The Lawletter Vol 40 No 11
Anne Hemenway—Senior Attorney, National Legal Research Group
There are a variety of reasons why a federal bankruptcy case may be reopened after the debtor has been discharged and the case closed. A debtor may discover a claim, not known at the time the case was pending, and seek to reopen the case to discharge the claim. More typically, a Chapter 7 trustee may seek to reopen a case after discovering potential bankruptcy estate assets that the debtor failed to schedule. The party seeking to reopen may find intense challenges to the motion to reopen, because the reopening can result in a major redistribution of assets. Under the Bankruptcy Code, the bankruptcy court has broad discretionary authority to reopen a case "to administer assets, to accord relief to the debtor, or for other cause." 11 U.S.C. § 350(b).

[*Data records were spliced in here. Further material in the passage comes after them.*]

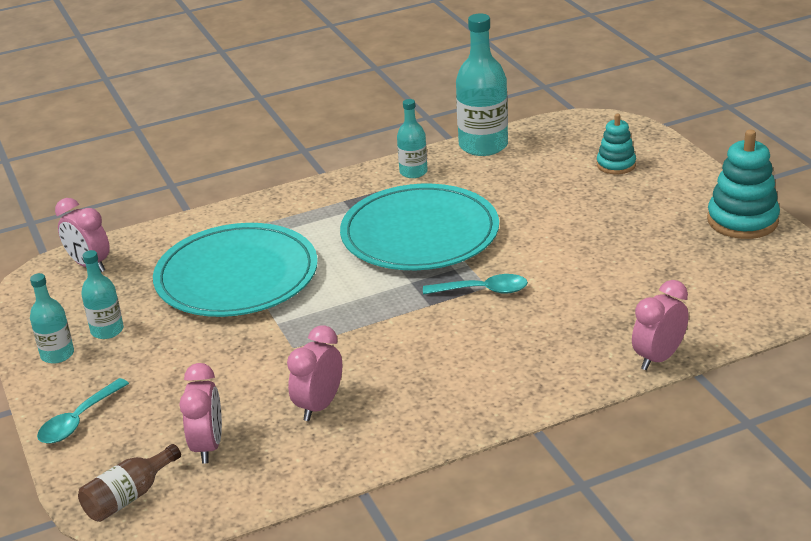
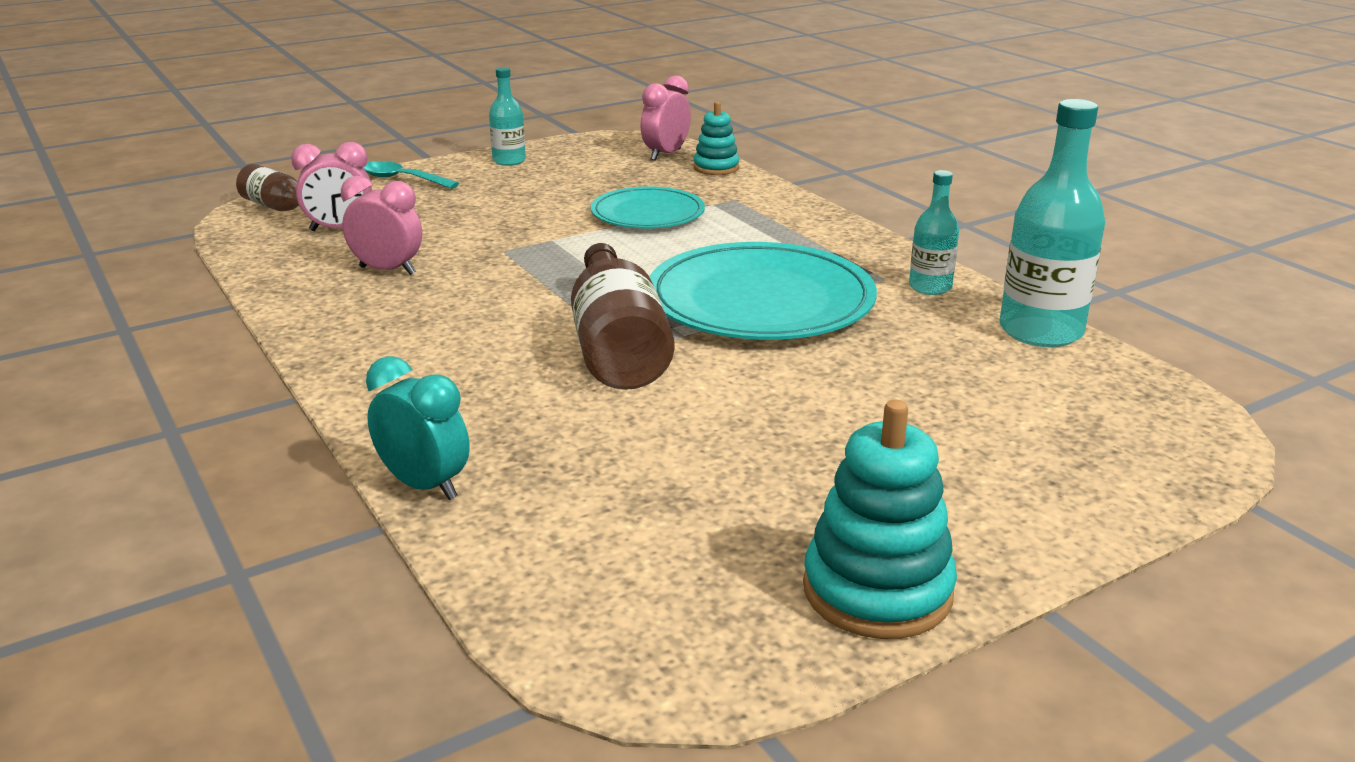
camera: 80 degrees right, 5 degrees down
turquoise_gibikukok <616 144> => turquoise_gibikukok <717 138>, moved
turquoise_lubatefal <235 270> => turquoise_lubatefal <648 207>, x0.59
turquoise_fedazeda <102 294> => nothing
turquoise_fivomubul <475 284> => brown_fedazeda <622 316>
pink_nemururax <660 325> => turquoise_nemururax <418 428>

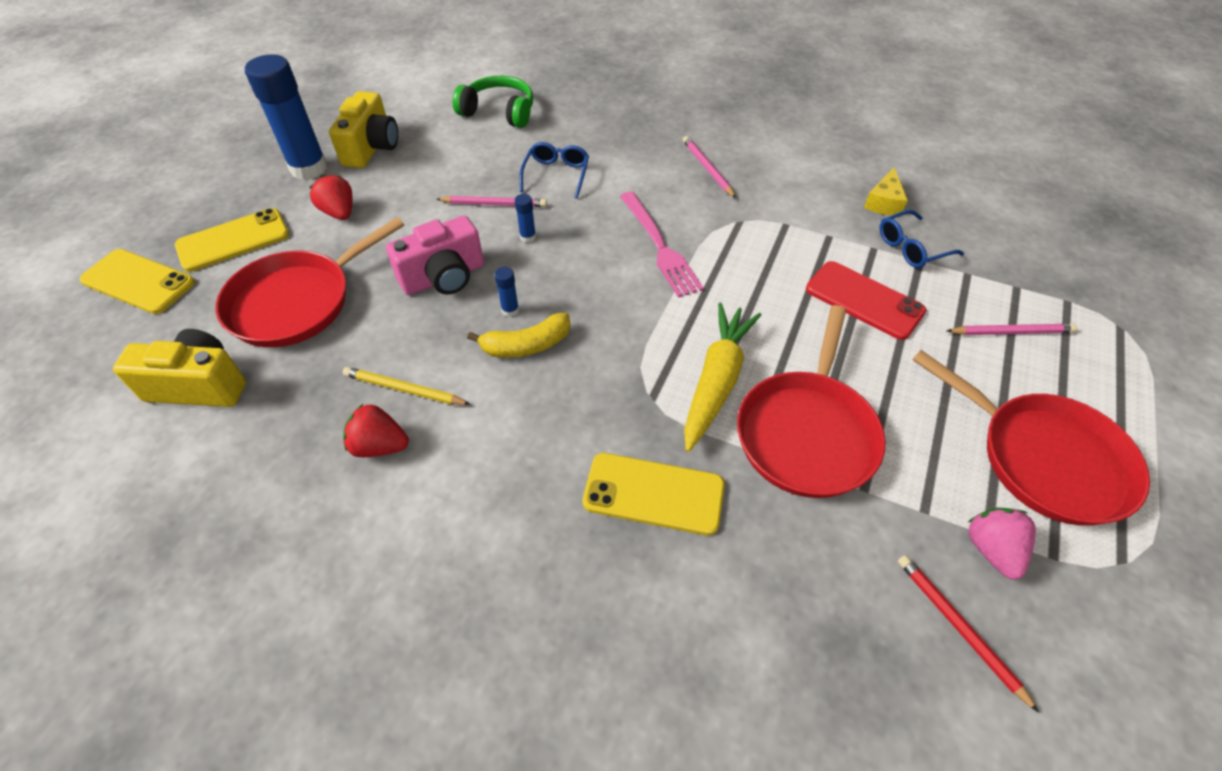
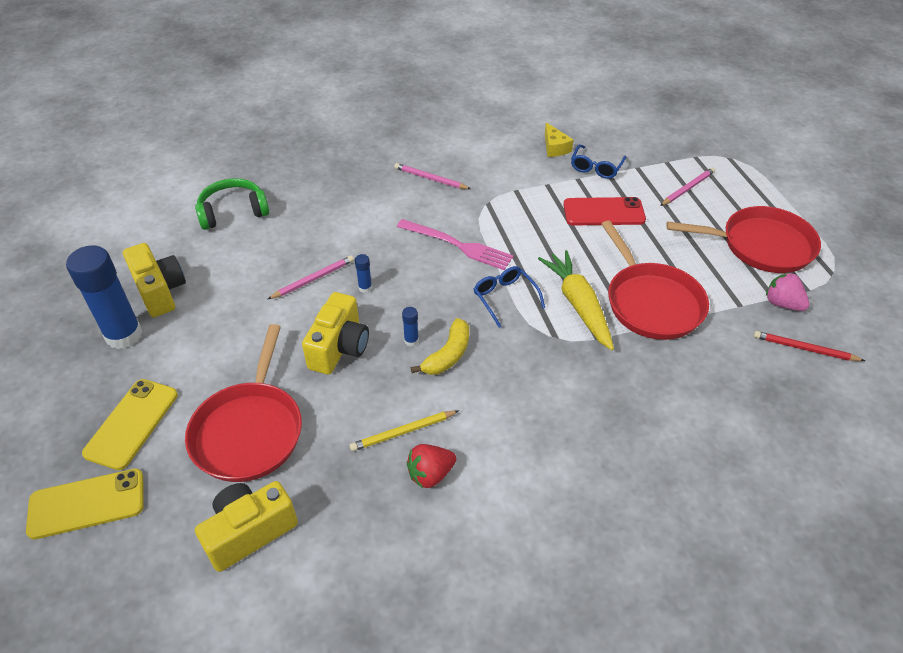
camera: 40 degrees left, 5 degrees down
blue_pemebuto <554 170> => blue_pemebuto <509 297>, moved
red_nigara <331 197> => nothing
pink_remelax <435 255> => yellow_remelax <335 333>
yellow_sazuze <654 494> => nothing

Recently, in In re Ludvigsen, BAP No. MB 14-039, Bankr. No. 13-12232-WCH, 2015 WL 3733193 (B.A.P. 1st Cir. Jan. 16, 2015) (not for publication), the First Circuit Appellate Panel stated that a bankruptcy court properly exercises its discretionary authority to reopen a closed bankruptcy case when it does so to determine a substantive dispute on its merits, but does not exercise proper discretionary authority when only technical defects with the closed case are at issue. Further, when determining whether to exercise its discretionary authority, the court should look at each § 350(b) motion on a fact-by-fact basis. Id. at *4 (citing In re Dalezios, 507 B.R. 54, 58 (Bankr. D. Mass. 2014).